= Pretwa =

Abstract strategy game

Pretwa board starting positions

Pretwa is a two-player abstract strategy game from Bihar, India, and it was described by H.J.R. Murray in A History of Board-Games Other Than Chess (1952). The game is related to draughts and Alquerque as pieces are captured by leaping over them. The board is composed of three concentric circles divided by three diameters. Pretwa belongs to a category of games called Indian war games, which also includes the games Lau kata kati, Dash-guti, Egara-guti, Gol-skuish. All Indian war games have one important thing in common, and that is that all the pieces are laid out on the board at every intersection point, with the exception of the central point.
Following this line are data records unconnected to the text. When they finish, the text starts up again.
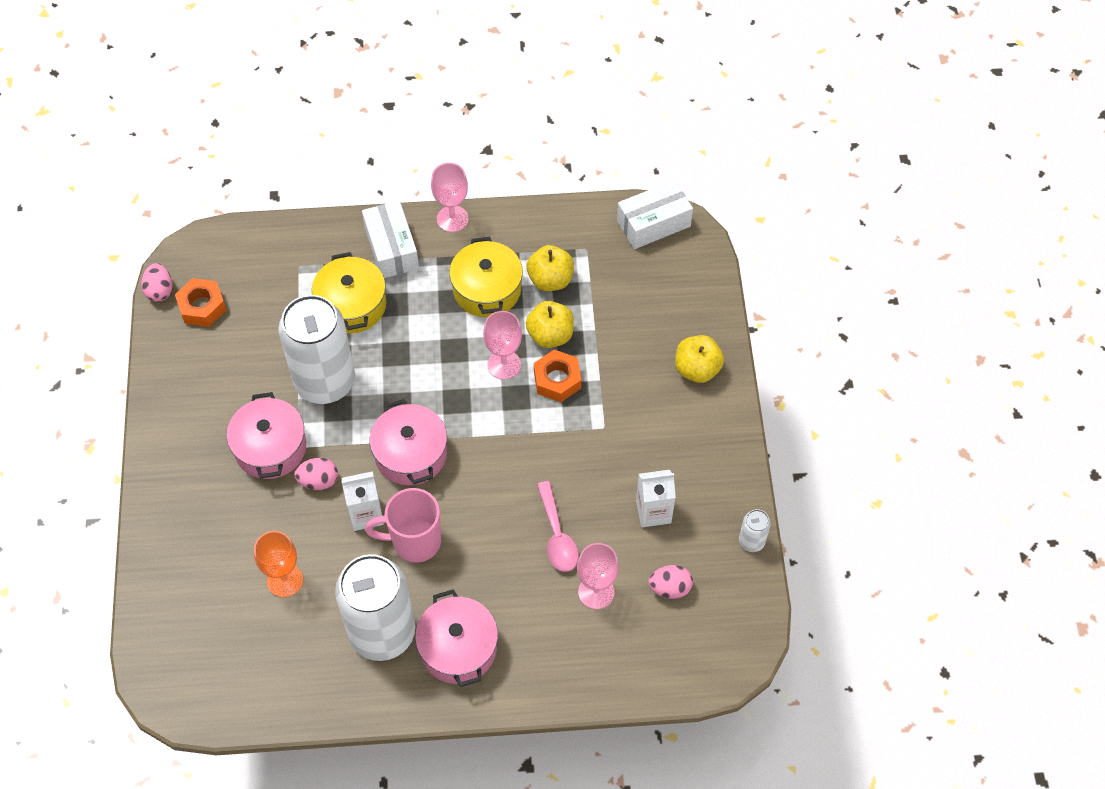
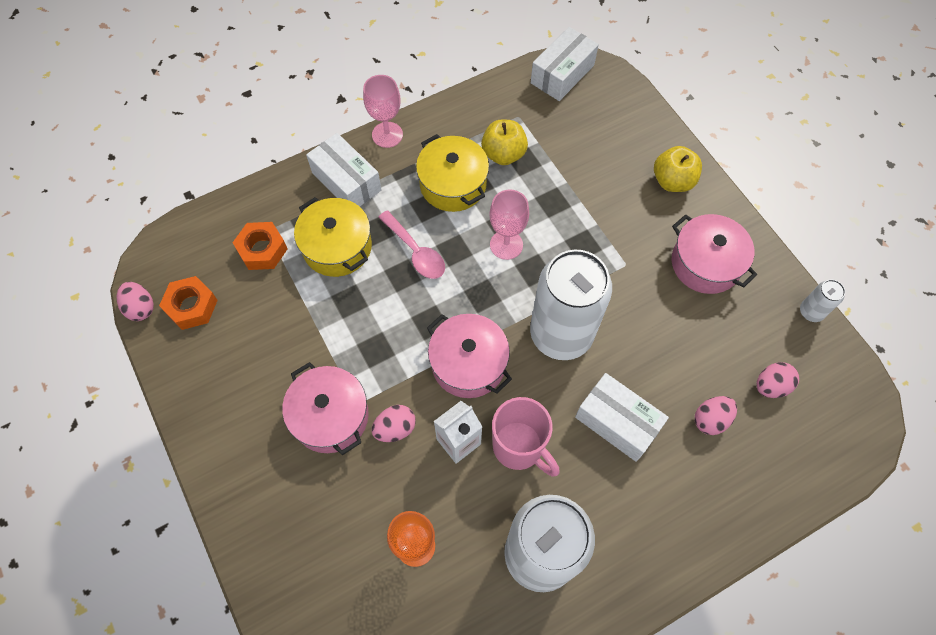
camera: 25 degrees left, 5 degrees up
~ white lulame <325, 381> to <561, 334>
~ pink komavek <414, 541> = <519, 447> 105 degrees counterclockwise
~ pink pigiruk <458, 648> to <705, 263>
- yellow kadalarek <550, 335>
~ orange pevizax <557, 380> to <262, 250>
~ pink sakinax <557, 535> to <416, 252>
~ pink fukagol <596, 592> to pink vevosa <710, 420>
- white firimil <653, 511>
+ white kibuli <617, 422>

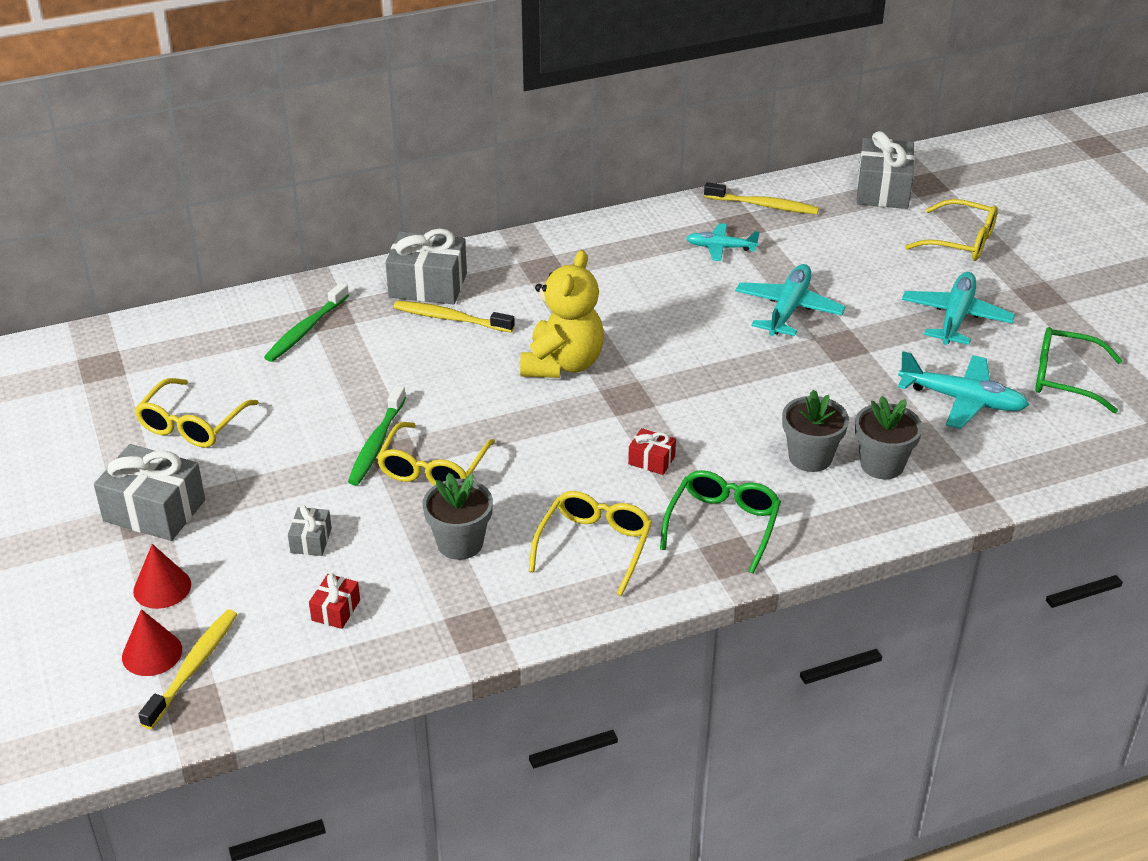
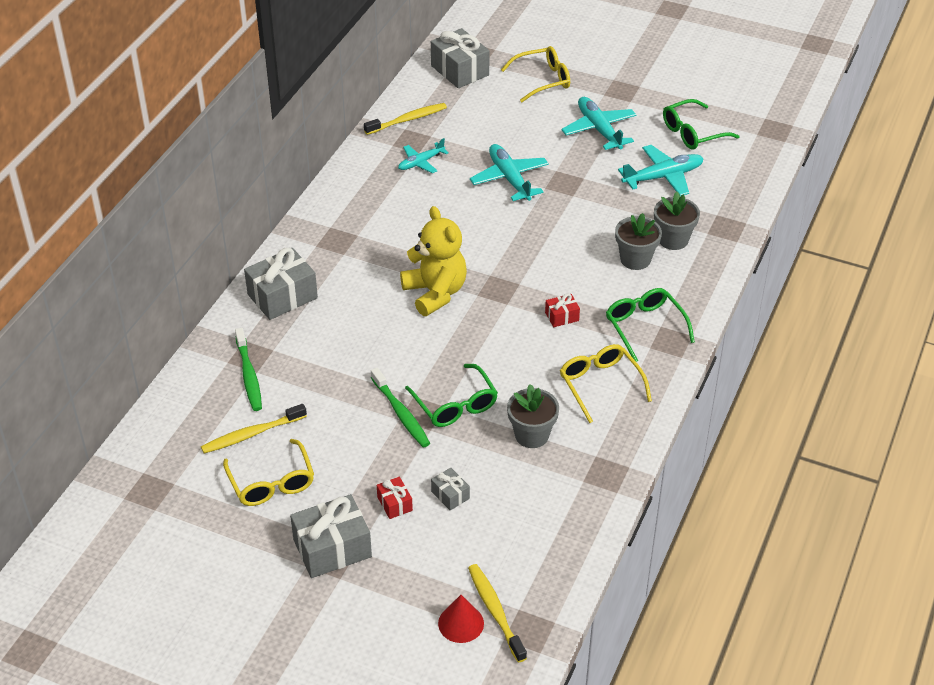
camera: 45 degrees left, 5 degrees up
- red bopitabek <162, 587>
~ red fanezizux <336, 610> to <394, 504>
~ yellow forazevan <433, 469> to green forazevan <455, 405>
~ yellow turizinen <450, 318> to <251, 434>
This forces the first move to be played on the central point, and captured by the other player's piece.

Pretwa is a smaller version of the game Gol-skuish.

==Setup==

The board consist of three concentric circles divided by three diameters that are equally spaced apart from one another (see diagram). This produces 19 intersection points (henceforth called "points"). The intersection of the three diameters forms the central point of the board. Pieces are situated on the points, and move and capture along the lines of the board.

Each player has 9 pieces. One plays the black pieces, and the other plays the white pieces, however any two colors or distinguishable objects will do. Players choose which color to play, and who starts first.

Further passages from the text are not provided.